College was a low point for me when it came to Halloween. The holiday I had loved as a kid was now a bit more confusing, consisting more of beer and sexy maids (or sexy devils, or sexy baseball players, or sexy -insert any occupation you can think of here-) than ghouls and creepy graveyards.

Not that I had a problem with beer and sorority chicks with extra cleavage. But for me anyway, Halloween had always been a day of mystery and horror. And, well, at San Diego State there's always beer and cleavage, so for me it mostly just meant the loss of my favorite holiday.

One year I even decided to sell out and pander to my not-so-clever classmates, and dressed up like a kook - pink dolphin shorts, UGG boots (this was 1992 and sheepskin was in between eras), visor on backwards, etc. - and used electrical tape to create the Greek letters of a rival fraternity on a white sweatshirt. At my frat party that night, I was a star. Thing is, I knew that heckling a fraternity was about the lamest idea for a costume ever and, after almost getting beat up on the way home after getting in a dorm elevator with about 5 members of that aforementioned rival fraternity who didn't think my costume was funny, I decided I was going to boycott Halloween until I grew up and had kids of my own.
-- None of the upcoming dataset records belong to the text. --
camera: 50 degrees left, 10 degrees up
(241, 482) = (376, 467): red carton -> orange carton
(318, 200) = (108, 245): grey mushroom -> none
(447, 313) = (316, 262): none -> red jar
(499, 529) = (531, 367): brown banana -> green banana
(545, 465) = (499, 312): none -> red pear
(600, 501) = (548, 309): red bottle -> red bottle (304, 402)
That is, until the summer of 1994 when I discovered the band, KISS. Okay, I didn't discover them. But I didn't really re-discover them either (like when you pull out your old Van Halen albums and go, "Damn, I forgot how good this shit is!" and listen to Women And Children First nonstop for a week).

See, KISS had pretty much jumped the shark by 1980, when I was only 7. After that they were pretty much a joke without an audience. So while I vaguely remembered them from the 70's, the memories were mostly visual...and kind of vague. White and black Kabuki makeup, blood, fire...the kind of stuff that freaks out a 5-year old and gets burned in his brain.
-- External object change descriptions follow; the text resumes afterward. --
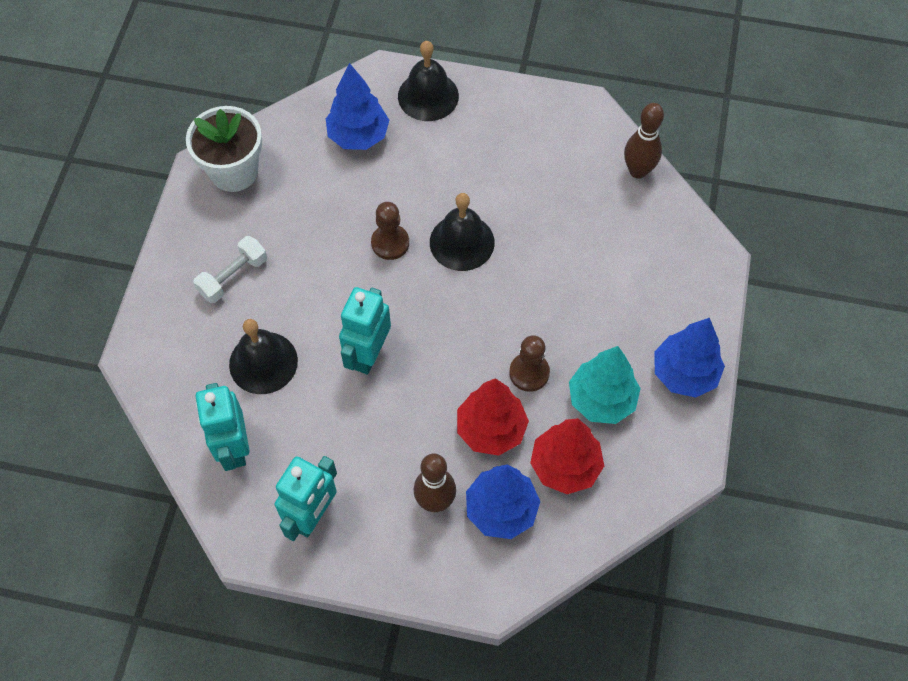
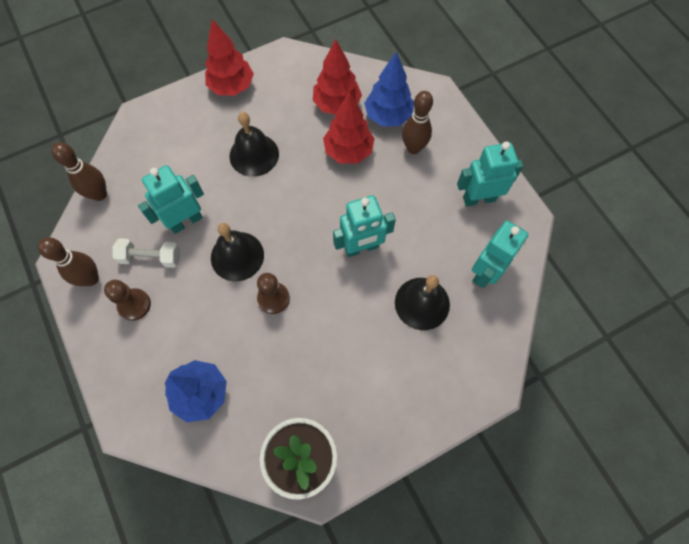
camera: 130 degrees left, 5 degrees up
(233, 276) = (383, 377): white dumbbell -> white dumbbell (151, 257)
(428, 96) = (126, 373): black bell -> black bell (254, 155)
(529, 373) = (297, 157): brown pawn -> brown pawn (134, 305)
(540, 223) = (186, 221): none -> turquoise robot
(546, 117) = (91, 279): none -> brown bowling pin
(601, 399) = (282, 113): turquoise tree -> none
(684, 373) = (232, 87): blue tree -> red tree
Which is why in the fall of 1993, after seeing Dazed and Confused in the theater for the 2nd time, I suddenly started having all these KISS flashbacks - the commercials, the comic books, the posters, the album covers at the record stores. And if you know anything about The Colonel, I dove in head first. It started off with a greatest hits tape I bought used at Music Trader, but then almost immediately mushroomed into vinyl albums, CDs, books, video tapes and posters. I was obsessed.

And just like some jock in 1978 with Rock And Roll Over hidden under his mattress, I had to hide it. In short because nothing was less cool than classic rock in 1994, and even amongst classic rock fans in 1994, nothing could have been less cool than KISS, the lamest of the lame. So I pushed my Pearl Jam and Green Day CDs to the front, and hid Love Gun in the back.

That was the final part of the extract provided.